There are a couple of things I'm working on. The biggest one was the Burda 7938 Corset Bodice or whatever it's called. Light, flimsy or drapey fashions don't usually find their way into my closet because, well, I don't look good in them. There is that and the fact that I Hate static cling, just the way fabric feels like it is trying to touch me makes my skin crawl. So I also hate clingy fabric. This cuts down on my fabric choices immensely, but it doesn't bother me.

The Burda Corset is a pretty pattern, princess lines, zippered closure, piped seams, long flowy sleeves. I have sewn it 4 times now, 3 muslins and then one to actually wear. There were issues with general fit, sway back alterations, raised neckline (who do they think I'm trying to impress?? and with what??), wierd cup sizes (I think they hijacked those pattern pieces from some old timey football helmet) as well as the usual Burda crappy instructions. With most patterns - this one included - I read all the way through the instructions, I stare at the pictures and think, 'uhh wha? Why do I do that? That makes no sense, that is slow' etc, etc (and there is usually cursing). So I put the instructions away. And I made this.

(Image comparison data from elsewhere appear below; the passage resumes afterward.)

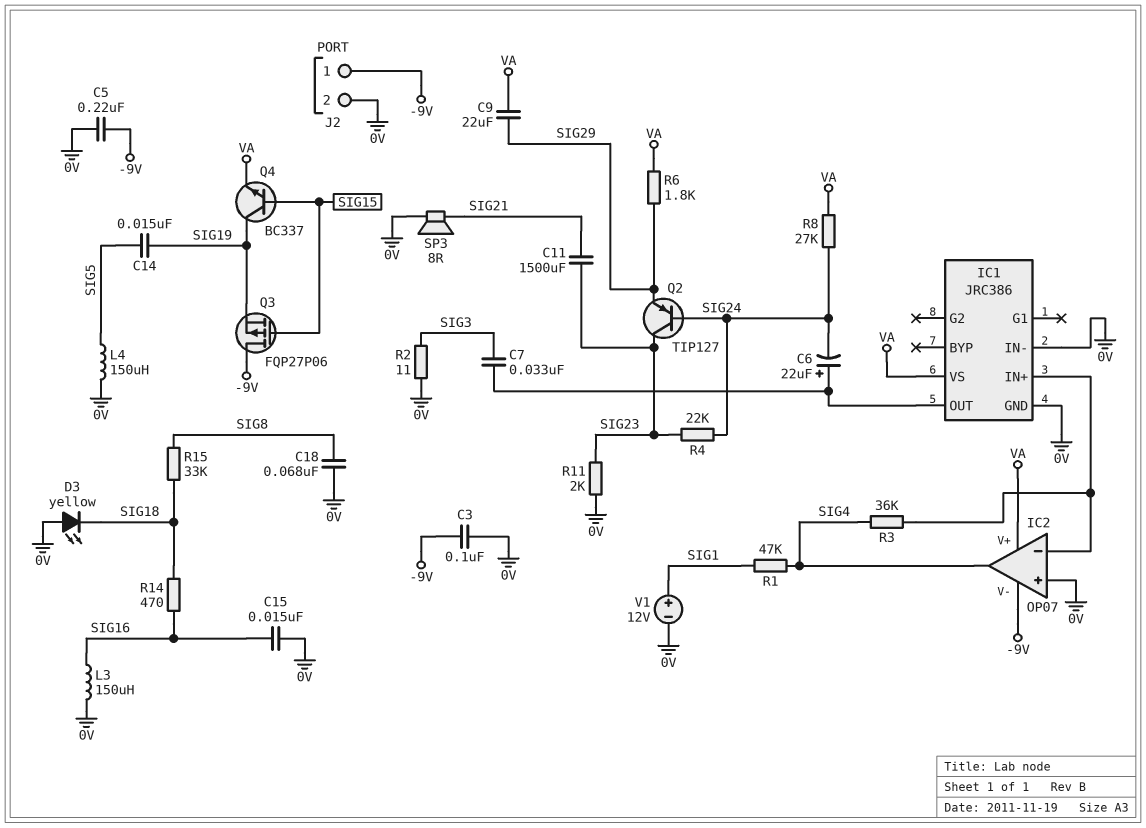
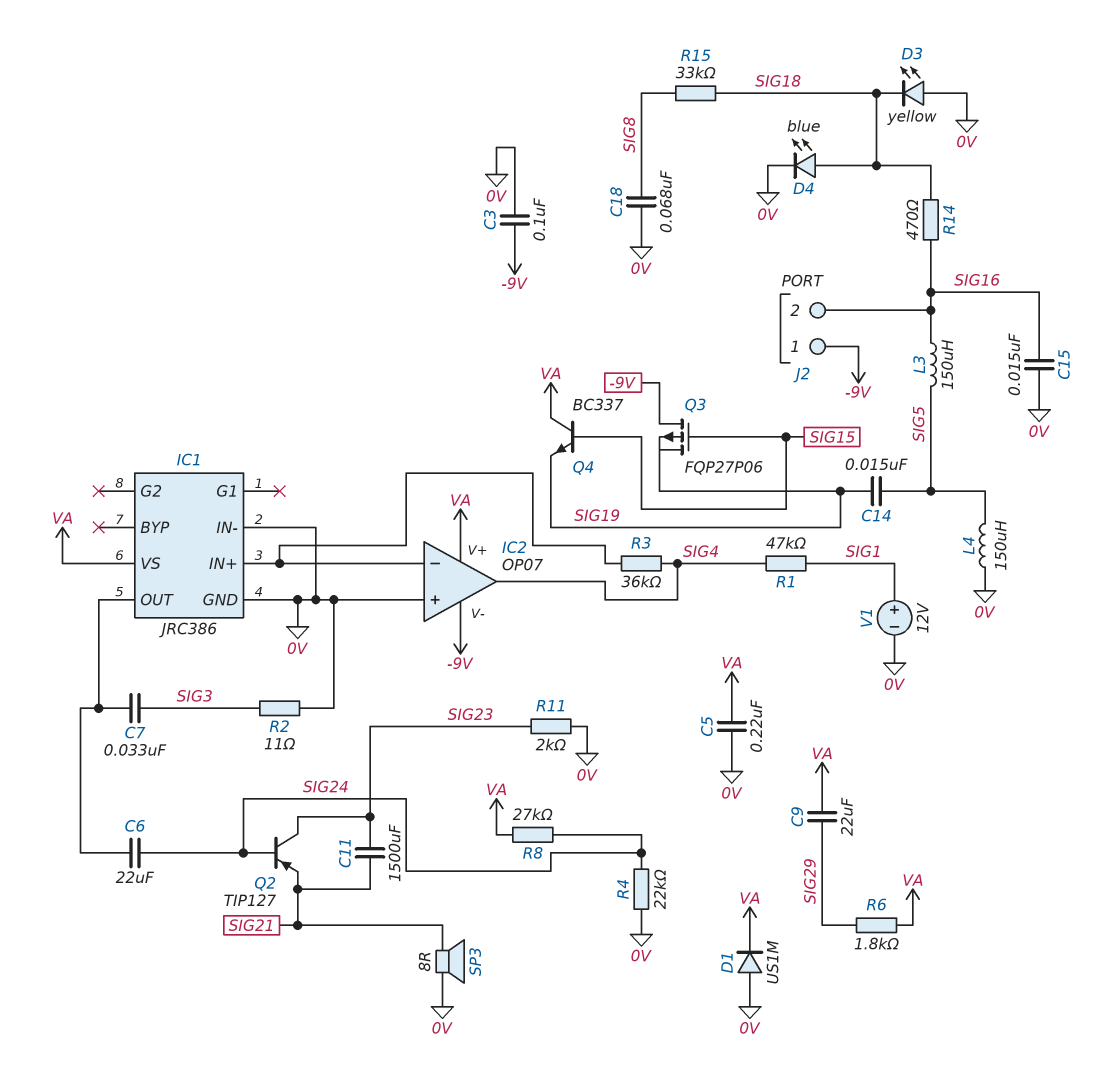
C5: 220nF (-9V, 0V) -> 220nF (0V, VA)
C6: 22uF (plus IC1/OUT, minus SIG24) -> 22uF (IC1/OUT, SIG24)
D1: none -> diode US1M (A 0V, K VA)
D4: none -> LED blue (A SIG18, K 0V)
J2 pin 2: 0V -> SIG16
L3: 150uH (0V, SIG16) -> 150uH (SIG5, SIG16)
Q2: PNP TIP127 (B SIG24, C SIG23, E SIG29) -> PNP TIP127 (B SIG24, C SIG23, E SIG21)
Q4: NPN BC337 (B SIG15, C SIG19, E VA) -> NPN BC337 (B SIG15, C VA, E SIG19)
R4: 22k (SIG23, SIG24) -> 22k (0V, SIG24)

Does the fabric look familiar? It is the stretch cotton I fell back in love with while making my mom's bag. I found it to be sturdy enough to make it unlined, which would have created a problem with the piped seams if I had chosen to make them, but I didn't. My option, and a much nicer option on this fabric was flat-felled seams like those found on jeans. They are really easy to do and make a nice clean seam because all the raw edges are enclosed (I'm all about clean seams). Each bust piece was sewn to the front bodice first using just a regular seam. All of the bust was lined so the raw edges were hidden inside there. All horizontal seams were just plain seams. All the vertical seams were flat-felled seams. It worked out just the way I anticipated. The little bit of stretch in this cotton makes it form fitting without feeling restrictive, I am so loving this cotton! This top is so comfortable to wear, the fact that this pattern was compulsively altered may have something to do with the fit.

There were two options for sleeves on the pattern, short or long belled sleeves. The short looked too casual and the long looked too princessy, plus in this fabric long sleeves would have given it a very short wearable season. I opted for sleeveless with the rationale that a tight long-sleeved shirt can be worn under it in the fall/winter and can be worn on it's own in the warmer months. The only worry for this shirt is the length. In the picture it looked short, but I didn't bother to add any length to it. I'm only 5 feet tall and they were showing it on a tall, thin model so surely it would be longer on me. Well, in some mystical pattern drafting twist of fate this shirt is so short that if I hem it, this poor shirt will become a bellytop....umm no. I need to finish the edge with bias tape so I don't lose any of the length.

Next up on the sewing list is another revamp of this pattern. I'm going to draft it into a dress using some black and white polka dot stretch cotton. It's going to be great!

1 comment:

Adrienne said...

ok - that is just too cool! I have got to get to it and make some clothes!